Habishaw continued his explanation.
“When I came inside the room, a chair was lying on its side, and a Winchester rifle was leaning on the chair.” Remembering the sight, he added, “The stock was covered in blood.”
One of the men in the posse was a new resident to Middletown, a physician, Dr. Roland Hartley.
At the trial, Dr. Hartley testified, “The fatal shot to the dead man on the porch came from a gunshot wound in the heart. The shot had been fired from behind. I found a bullet, which might have been a 44, laying loose in the dead man’s clothing.”
Later after the inquest, it was found that the dead man had been killed with a .22 caliber bullet. The spent .44 caliber shell casing, found in the dead man’s clothing, had been used as a whistle by McGuyer, one of the ringleaders, to give the signal to the other raiders for the charge into the tavern room.
Dr. Hartley testified, “The injury to McGuyer was a large wound. The bullet entered at a point below the left shoulder blade and directly into his heart.”

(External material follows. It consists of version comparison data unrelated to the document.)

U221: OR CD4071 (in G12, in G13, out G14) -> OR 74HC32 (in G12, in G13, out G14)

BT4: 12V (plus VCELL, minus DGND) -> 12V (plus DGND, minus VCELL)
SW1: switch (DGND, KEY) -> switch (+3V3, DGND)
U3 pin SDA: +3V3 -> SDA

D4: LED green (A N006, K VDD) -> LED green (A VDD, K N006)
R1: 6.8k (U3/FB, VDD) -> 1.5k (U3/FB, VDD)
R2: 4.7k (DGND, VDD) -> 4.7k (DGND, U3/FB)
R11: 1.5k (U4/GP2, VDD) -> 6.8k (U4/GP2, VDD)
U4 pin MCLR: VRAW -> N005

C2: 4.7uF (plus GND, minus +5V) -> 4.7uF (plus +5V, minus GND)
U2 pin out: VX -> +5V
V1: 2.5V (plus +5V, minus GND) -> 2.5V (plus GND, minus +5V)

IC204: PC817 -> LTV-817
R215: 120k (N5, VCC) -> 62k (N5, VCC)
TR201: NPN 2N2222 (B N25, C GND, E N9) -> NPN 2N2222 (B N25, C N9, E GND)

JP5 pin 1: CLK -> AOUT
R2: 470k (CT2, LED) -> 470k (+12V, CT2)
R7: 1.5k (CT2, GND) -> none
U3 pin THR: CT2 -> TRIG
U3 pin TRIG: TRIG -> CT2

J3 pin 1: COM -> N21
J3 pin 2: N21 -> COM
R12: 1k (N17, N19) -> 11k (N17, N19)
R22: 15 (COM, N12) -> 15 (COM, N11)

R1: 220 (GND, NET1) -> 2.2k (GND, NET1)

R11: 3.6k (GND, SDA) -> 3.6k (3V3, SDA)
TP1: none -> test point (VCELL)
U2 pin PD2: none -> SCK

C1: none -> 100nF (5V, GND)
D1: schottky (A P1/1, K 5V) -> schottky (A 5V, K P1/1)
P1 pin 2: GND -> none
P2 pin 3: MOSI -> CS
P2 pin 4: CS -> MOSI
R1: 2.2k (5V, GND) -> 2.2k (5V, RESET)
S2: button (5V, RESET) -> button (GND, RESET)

Despite reams of testimony and evidence, the identity of the person that had killed Guyer was never discovered. Hartley continued his recital at the trial.
“I found Mrs. Riche lying on the bed. Her clothes were open, and there were five wounds; one in her side and one above the right shoulder. Her general condition was severe depression. I believed she was about to die. I asked the District attorney, who was also in the room if he wished Mrs. Riche to make an ante mortem statement. He replied that it was not worthwhile to bother her.”
Mrs. Riche suffered four days before she died. There was great sympathy and concern over her murder, and, according to the ‘Calistogan’, October 15, 1890, her funeral was one of the largest ever seen in Middletown. People praised Mrs. Riche; she was brave to the last. Tearing the mask from one of the bandits gave a clue to the guilty parties and helped to identify them.
At the trial, Dr. Hartley testified about the results of his autopsy on Helen Riche’s body.
“Four balls entered her body. There were six bullet wounds in all. The fatal wound was the bullet that penetrated her left lung, causing eventual suffocation. All bullets were from a .22 caliber pistol.”
Dr. Hartley added one important observation that caused some consternation in the courtroom.
“All of the bullets had ranged downward.”
His testimony implied she had been shot while she was lying on the floor.
The Middletown Independent’s headline and text the next day reported;
A DASTARDLY OUTRAGE
‘Lake County has a good reputation for law observance, its county jail being usually empty… There is no disguising the truth. The fair name of our county has been colored with odium by this terrible affair…’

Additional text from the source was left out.